“Clint Eastwood”. Una monografia sul grande regista

NUMERO 10

Amo il cinema ma non sono uno studioso della settima arte. Ma come tutti gli amanti ho delle preferenze. E Clint Eastwood, l’ultimo Clint Eastwood è una di queste. Per questo mi sono incuriosito di questa “monografia critica” che nel titolo riporta solo il nome del regista americano, Clint Eastwood (Pellegrini, 2012), con il cognome stampato sulla copertina con carattere molto grande (rispetto al resto) e sotto la bandiera statunitense, sorretta dai soldati in una scena di “Flags of our fathers” (o forse era “Lettere da Iwo Jima”?).

In fondo, in ombra, la protagonista di “The million dollar baby” (è nato con lei il mio amore?) con guanti e saccone, anch’essi neri e il cruccio di J. Edgar, l’uomo dai troppi segreti che il regista ha voluto “raccontare” nella sua ultima fatica.

Il merito del volume – ottimamente curato da due ricercatori italiani (Alessia Cervini dell’università di Messina e Alessandro Canadé di Cosenza) e composto da dieci testi, nove saggi più una introduzione, scritti da altrettanti studiosi (oltre ai curatori abbiamo scritti di De Gaetano, Dottorini, Venzi, Bruno, Roberti, Azzali, Cappabianca) – è quello di non fare una cronistoria dell’autore ma di parlarne attraverso delle macro tematiche.

L’autore non è trattato come tale ma come “il nome proprio di un mondo che lo sovrasta”. L’impegno dei curatori (e degli autori) è stato quello di “tracciare le coordinate” di questo mondo.

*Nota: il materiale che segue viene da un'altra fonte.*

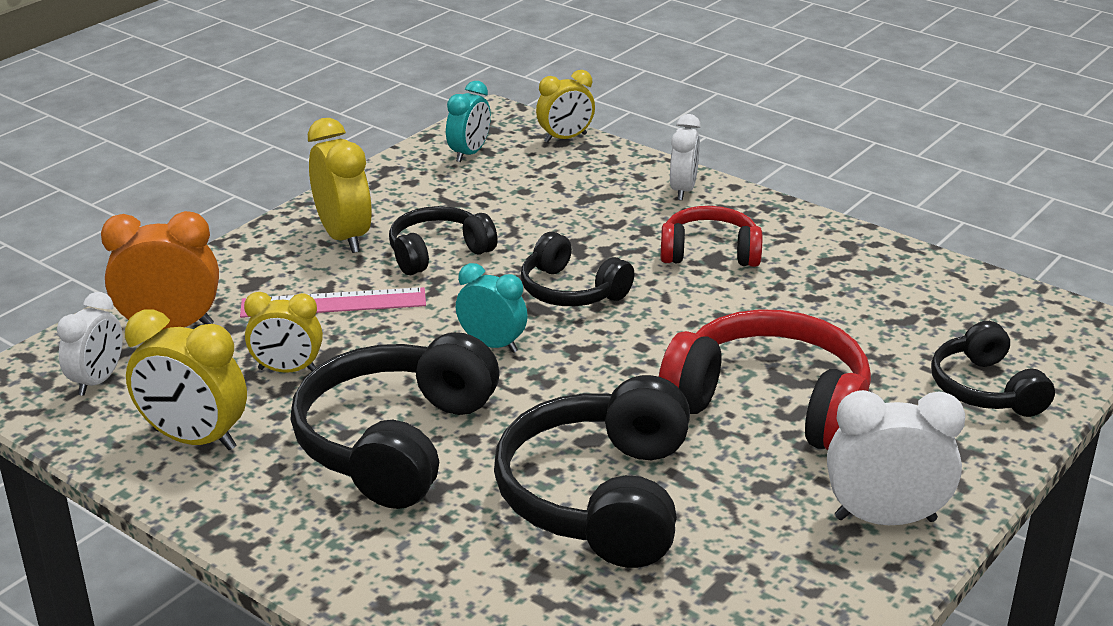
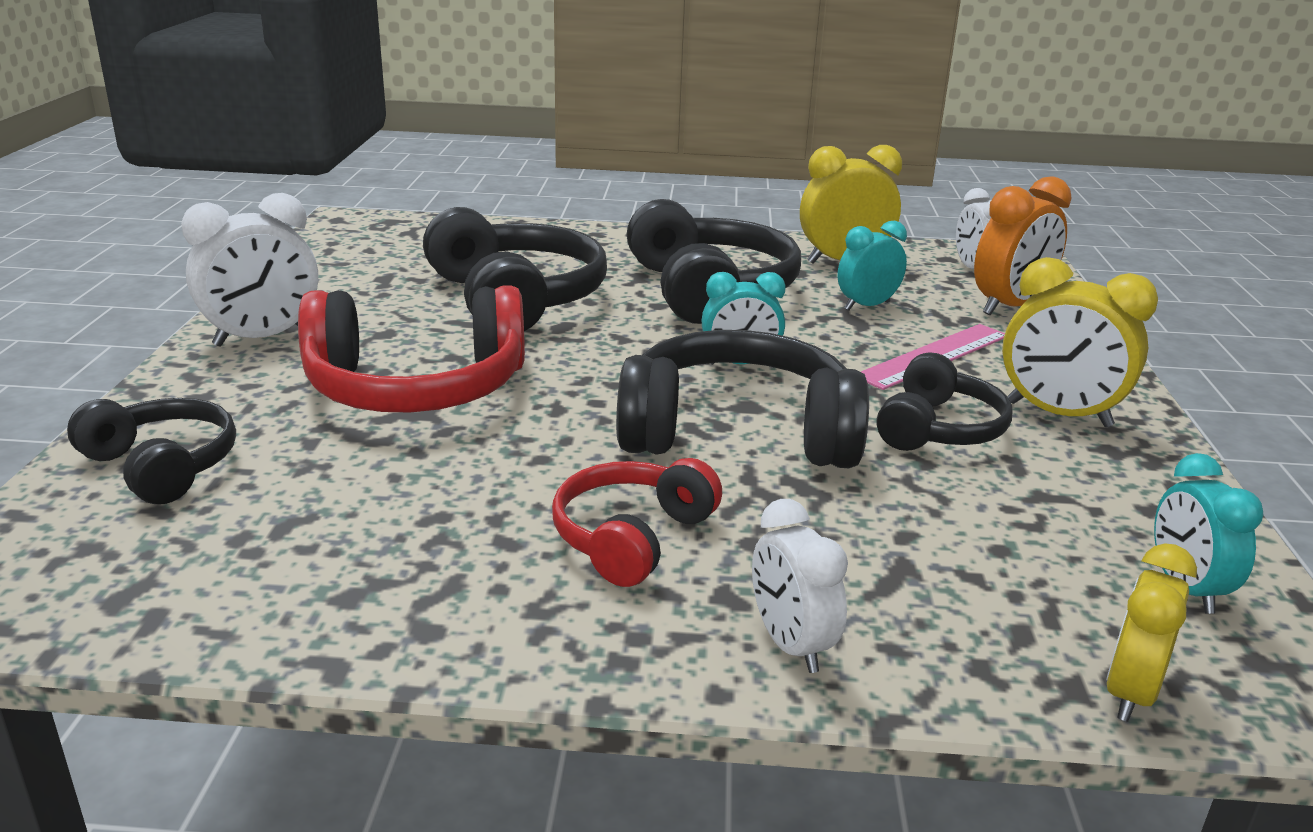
camera: 145 degrees right, 5 degrees down
(287, 370) = (867, 306): yellow clock -> turquoise clock
(571, 291) = (738, 433): black headphones -> black headphones, size x1.70
(709, 252) = (632, 537): red headphones -> red headphones turned 150 degrees clockwise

“Adozione”, “Amicizia”, “Esemplarità”, “Icona”, “Inattuale”, “Incarnazione”, “Perseveranza”, “Spettralità”, “Tragico” sono i nomi che delimitano i capitoli-sequenze ma sono soprattutto “parole” di un “lessico” a partire dal qualesi può individuare la singolarità di un mondo.

Eastwood è un autore complesso perché riesce a tessere diversi livelli, gioca e si mette in gioco con estrema facilità. In “Gran Torino” mette in discussione se stesso, la sua idea americana; in “Flags of our fathers” /  “Lettere da Iwo Jima” capisce che la storia è raccontata da un solo punto di vista e non ci si può fermare su quella visione.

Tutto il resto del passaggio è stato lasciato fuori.